## What the task asks
Your response should be an exact transcription of the data, images excluded.

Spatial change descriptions

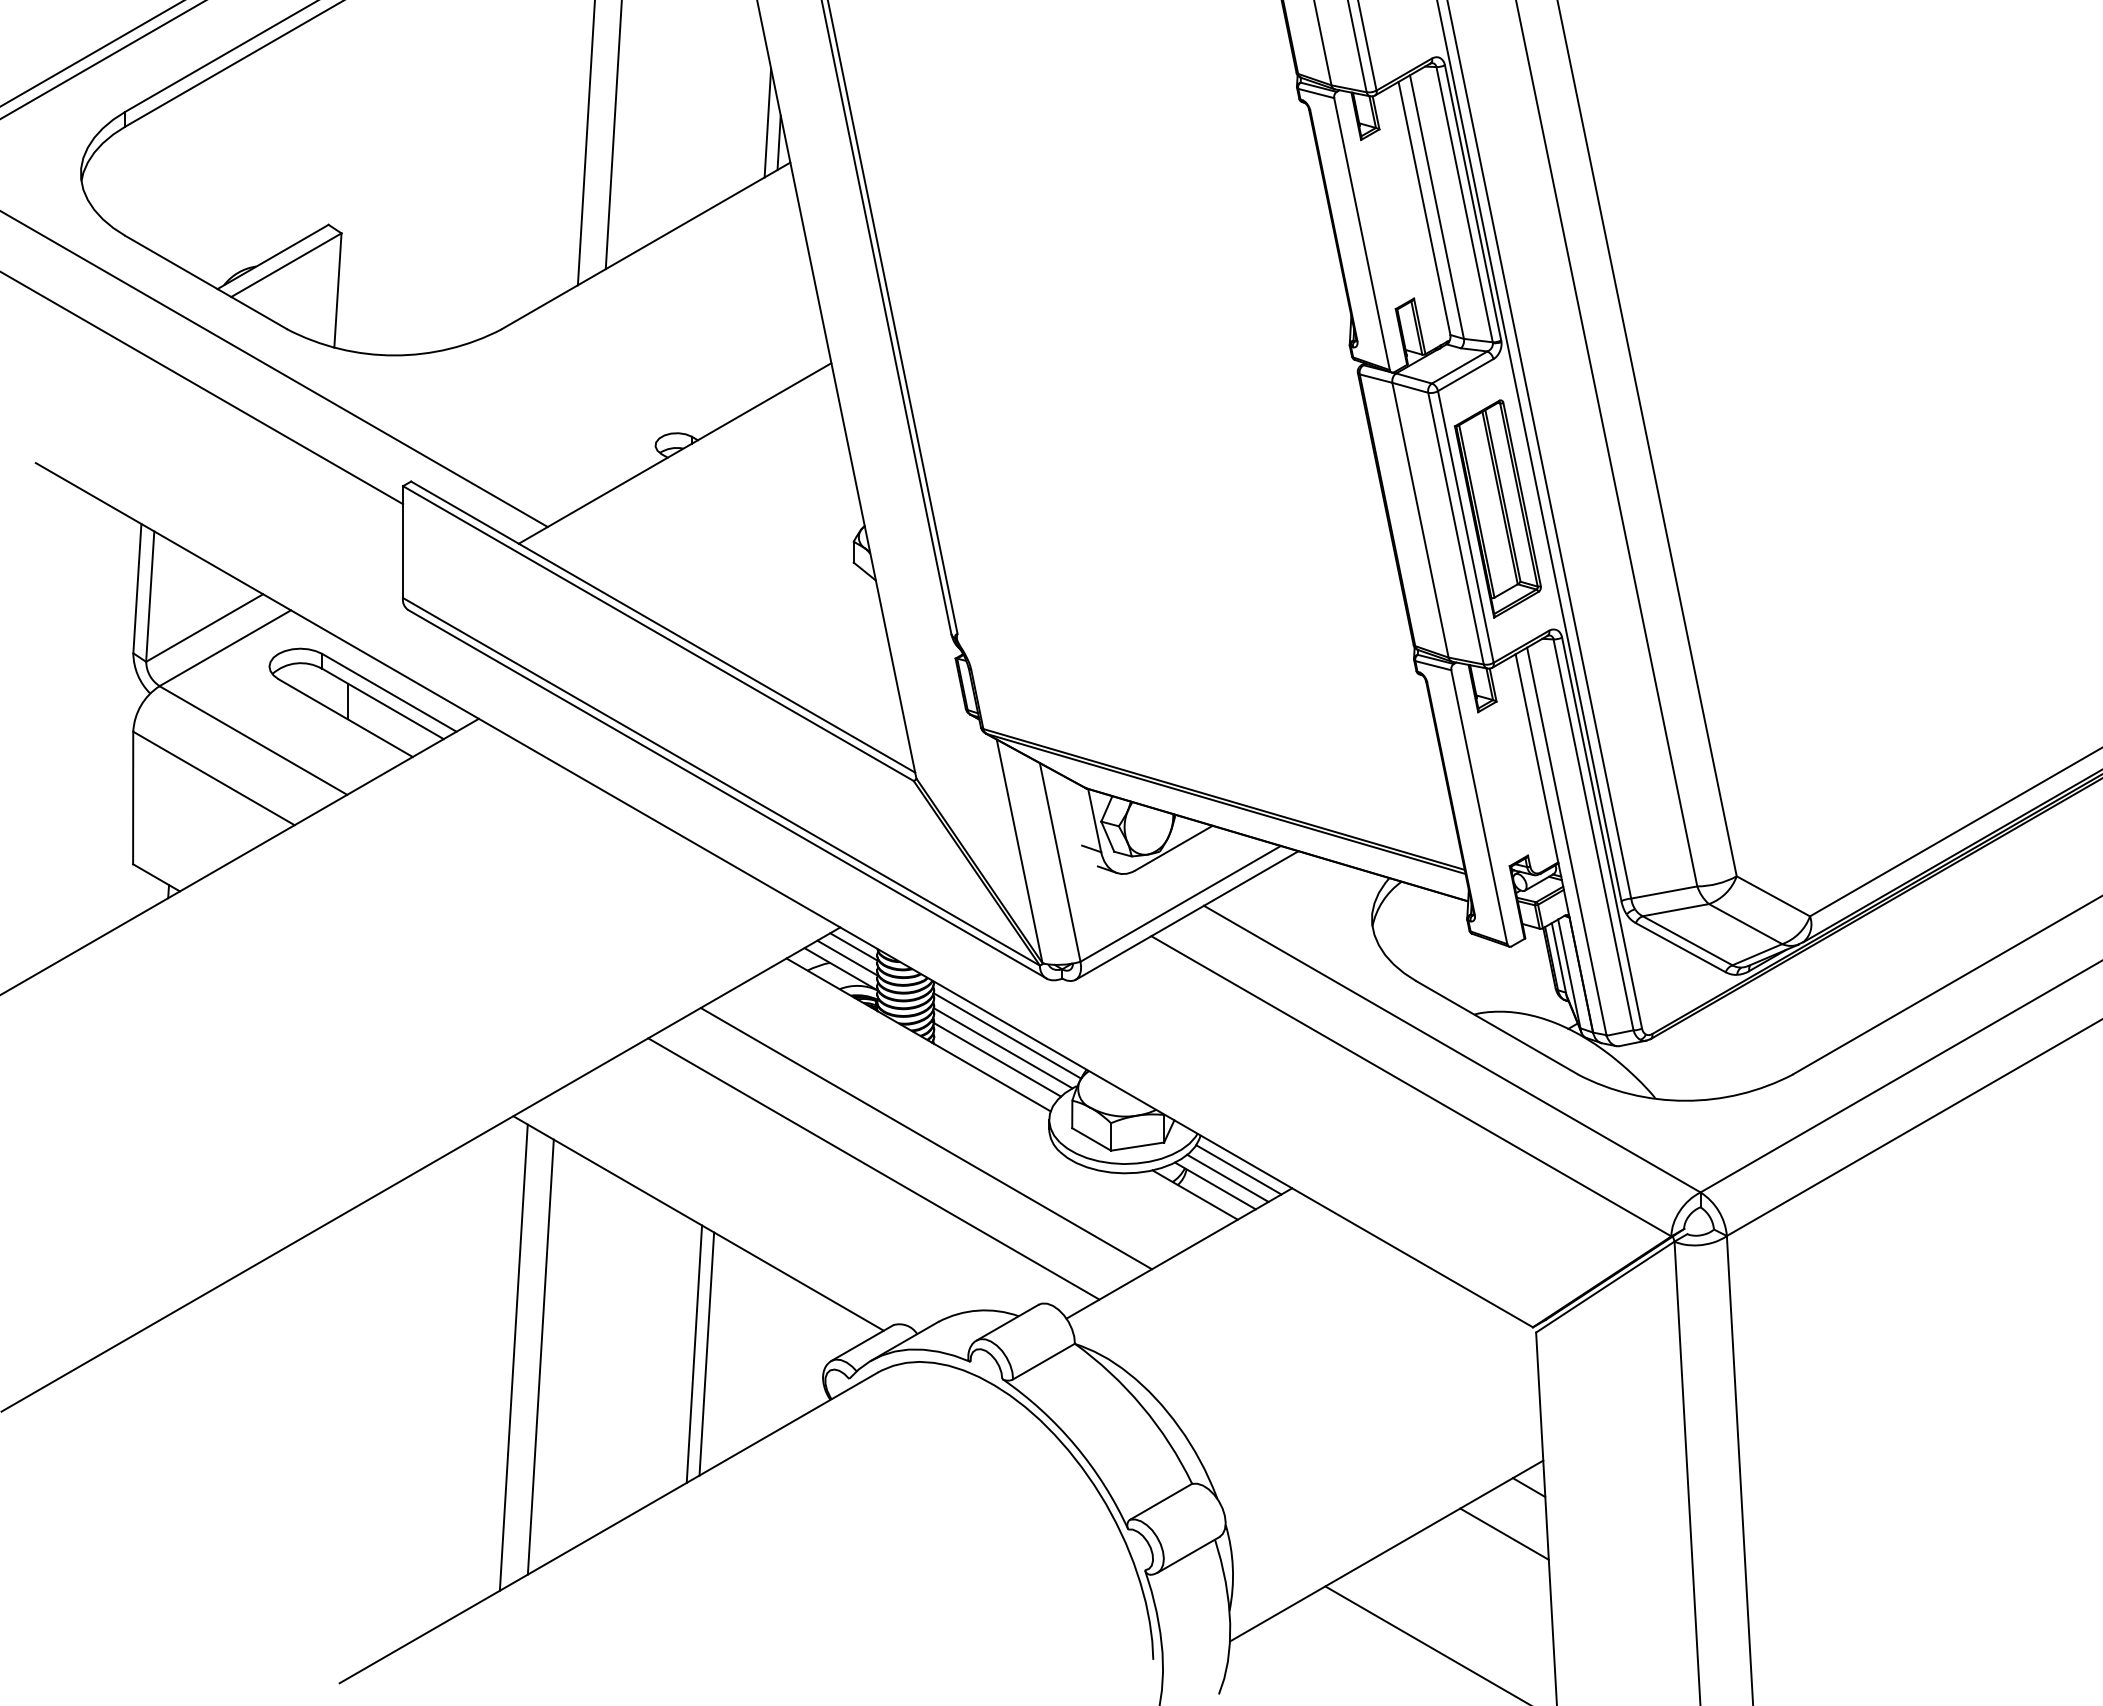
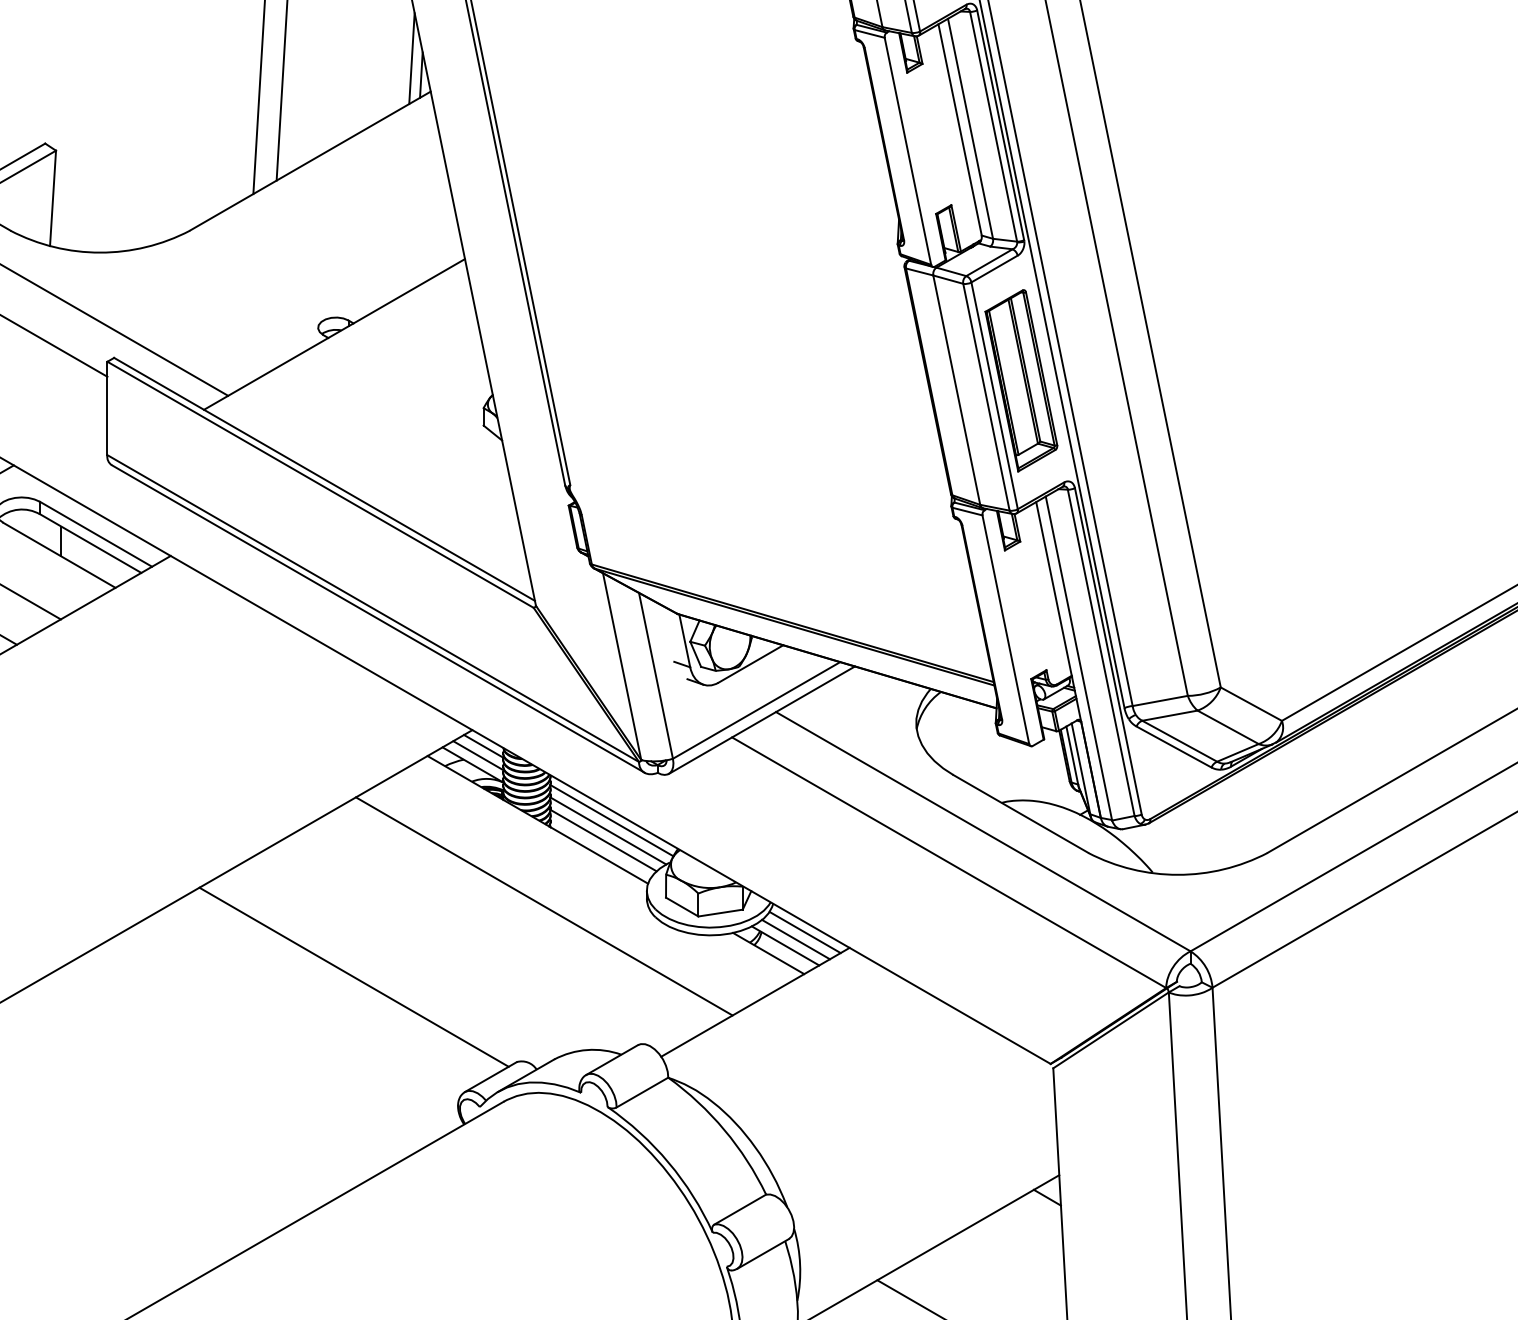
line: (873, 1168) -> (500, 931), removed
line: (706, 1353) -> (360, 1085), removed
line: (694, 1354) -> (350, 1086), removed
line: (540, 1356) -> (222, 1088), removed
line: (513, 1357) -> (199, 1089), removed
line: (1504, 1533) -> (1026, 1236), removed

## Response to this task
line: (873, 1168) -> (500, 931), removed
line: (706, 1353) -> (360, 1085), removed
line: (694, 1354) -> (350, 1086), removed
line: (540, 1356) -> (222, 1088), removed
line: (513, 1357) -> (199, 1089), removed
line: (1504, 1533) -> (1026, 1236), removed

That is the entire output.